Dr. Jessica L. Benham (born December 13, 1990) is an American politician and disability rights activist serving as a member of the Pennsylvania House of Representatives for the 36th District. She is the first openly LGBTQ+ woman and first openly autistic person elected to the Pennsylvania General Assembly. Benham is one of the only autistic state lawmakers in the United States. She cofounded the Pittsburgh Center for Autistic Advocacy in 2014.

Education 
Benham completed a bachelor's degree in political science and communication at Bethel University. She earned a master's degree in communication at Minnesota State University, Mankato and a master's degree in bioethics at University of Pittsburgh (Pitt). While at Pitt, she was a member of the organizing committee to start a union for graduate students. Benham holds a doctorate in communication from the University of Pittsburgh, which she completed while serving as a state representative.

Career 
In 2014, Benham cofounded the Pittsburgh Center for Autistic Advocacy where she served as the director of development. It is an LGBTQ+ autistic-led advocacy group, and the only LGBTQ+ Autistic led advocacy program in the Greater Pittsburgh Region. The group successfully advocates for state legislation including Paul's Law which prohibited those with disabilities from being denied organ transplants.
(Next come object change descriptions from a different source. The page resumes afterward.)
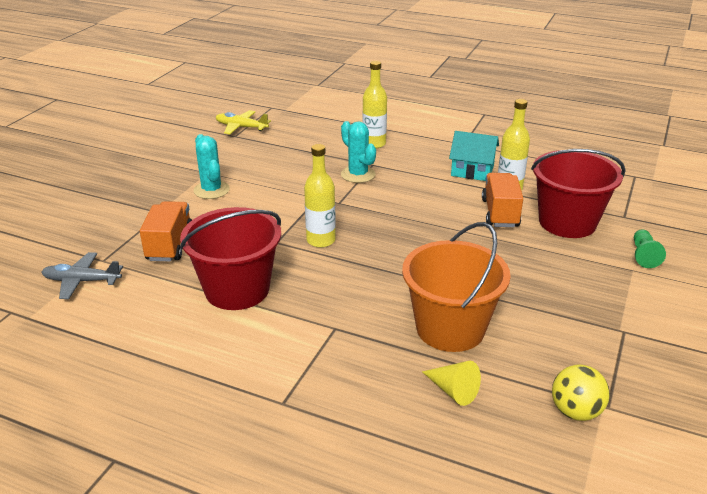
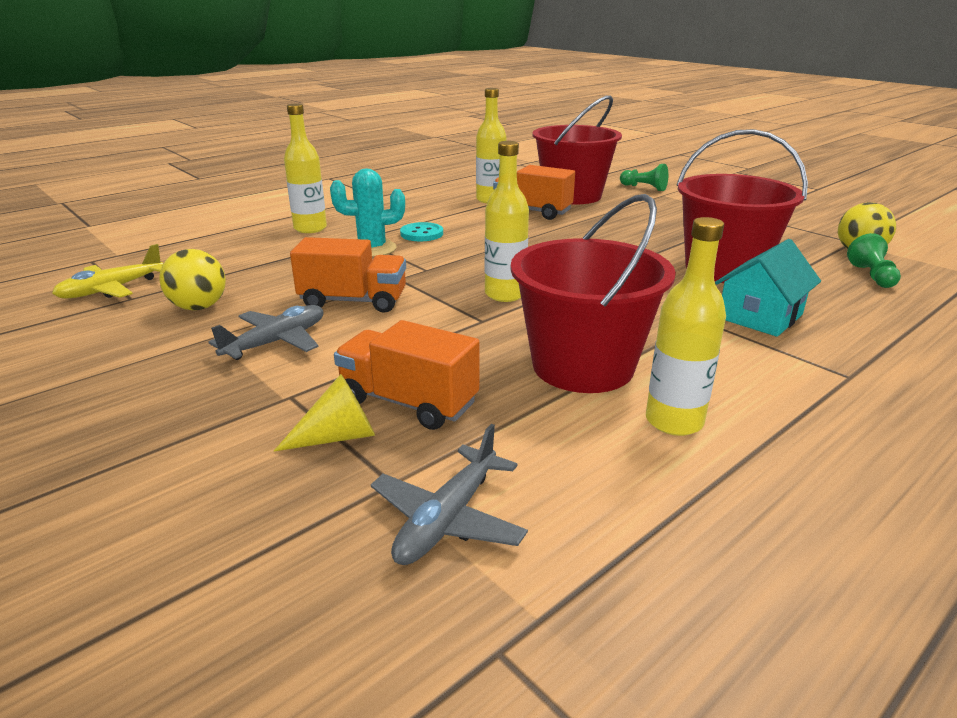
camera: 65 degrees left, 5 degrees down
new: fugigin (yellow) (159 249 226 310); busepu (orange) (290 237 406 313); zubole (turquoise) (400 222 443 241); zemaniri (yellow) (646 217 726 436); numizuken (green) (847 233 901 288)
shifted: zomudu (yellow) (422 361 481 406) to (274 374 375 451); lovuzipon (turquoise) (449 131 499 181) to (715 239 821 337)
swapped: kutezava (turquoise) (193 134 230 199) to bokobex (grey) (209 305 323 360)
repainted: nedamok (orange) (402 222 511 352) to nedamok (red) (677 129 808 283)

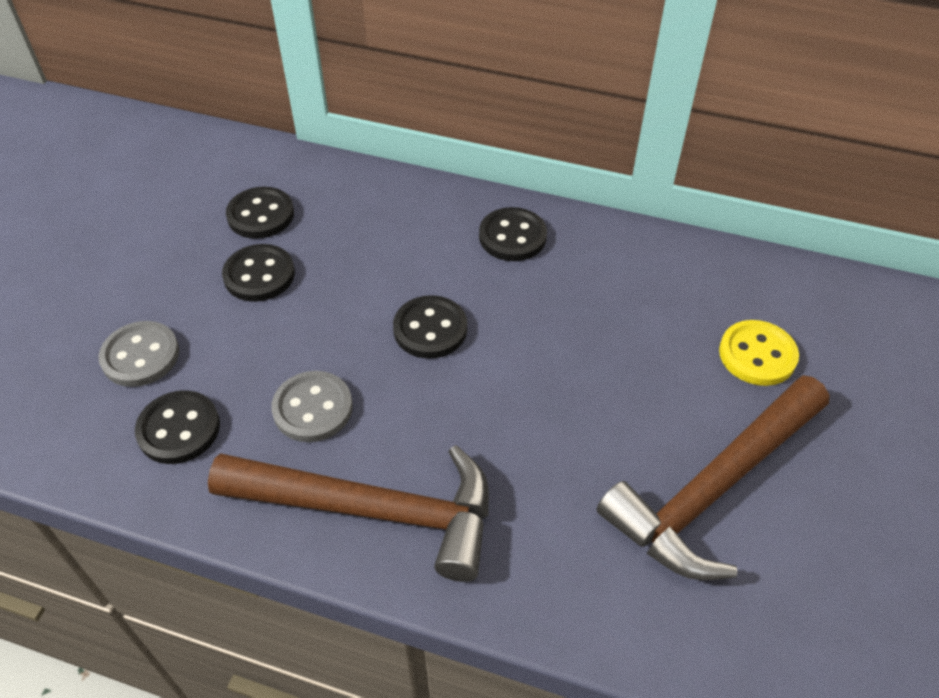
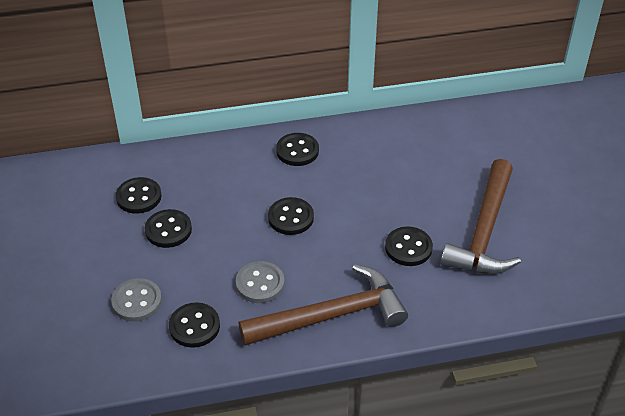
camera: 30 degrees left, 5 degrees down
gone: zubole (yellow) (719 320 799 386)
new: zubole (black) (385 226 433 266)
Jessica advocates for Autistic rights, creates Sensory friendly spaces, increases access to Individual Education and 504 plans for autistic children in the public schooling system. She helps educators, parents, and healthcare workers to better understand those with autism, and reduces roadblocks to employment for autistic adults.
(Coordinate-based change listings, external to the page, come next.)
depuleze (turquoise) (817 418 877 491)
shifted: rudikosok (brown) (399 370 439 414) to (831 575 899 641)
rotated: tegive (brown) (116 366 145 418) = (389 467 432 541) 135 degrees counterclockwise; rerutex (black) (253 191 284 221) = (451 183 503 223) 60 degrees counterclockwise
Through the PCAA and other mediums, Jessica has worked to ensure the fair treatment of individuals with disabilities in the legislative system. She has consulted and provided feedback for the Pittsburgh City Council's recent gun legislation, state level healthcare efforts, and the endeavor to create autism designations on driver's licenses, and licenses plates.

Being a graduate from the University of Pittsburgh, Jessica is involved in the organization of a graduate student union. Here, she facilitates meetings, phone banking, and serves as the editor-in-chief of the committee newsletter.

Since 2016, she has been active in the Zone 3 Public Safety Council of District 36.

In 2020, Benham defeated opponent AJ Doyle and was elected to the Pennsylvania House of Representatives for the 36th District where she succeeded Harry Readshaw. She is the first LGBTQ+ woman and first autistic person elected to the Pennsylvania General Assembly. Her campaign focused on healthcare, workers' rights, and a clean environment. Benham received endorsements from local trades labor unions including in the natural-gas industry.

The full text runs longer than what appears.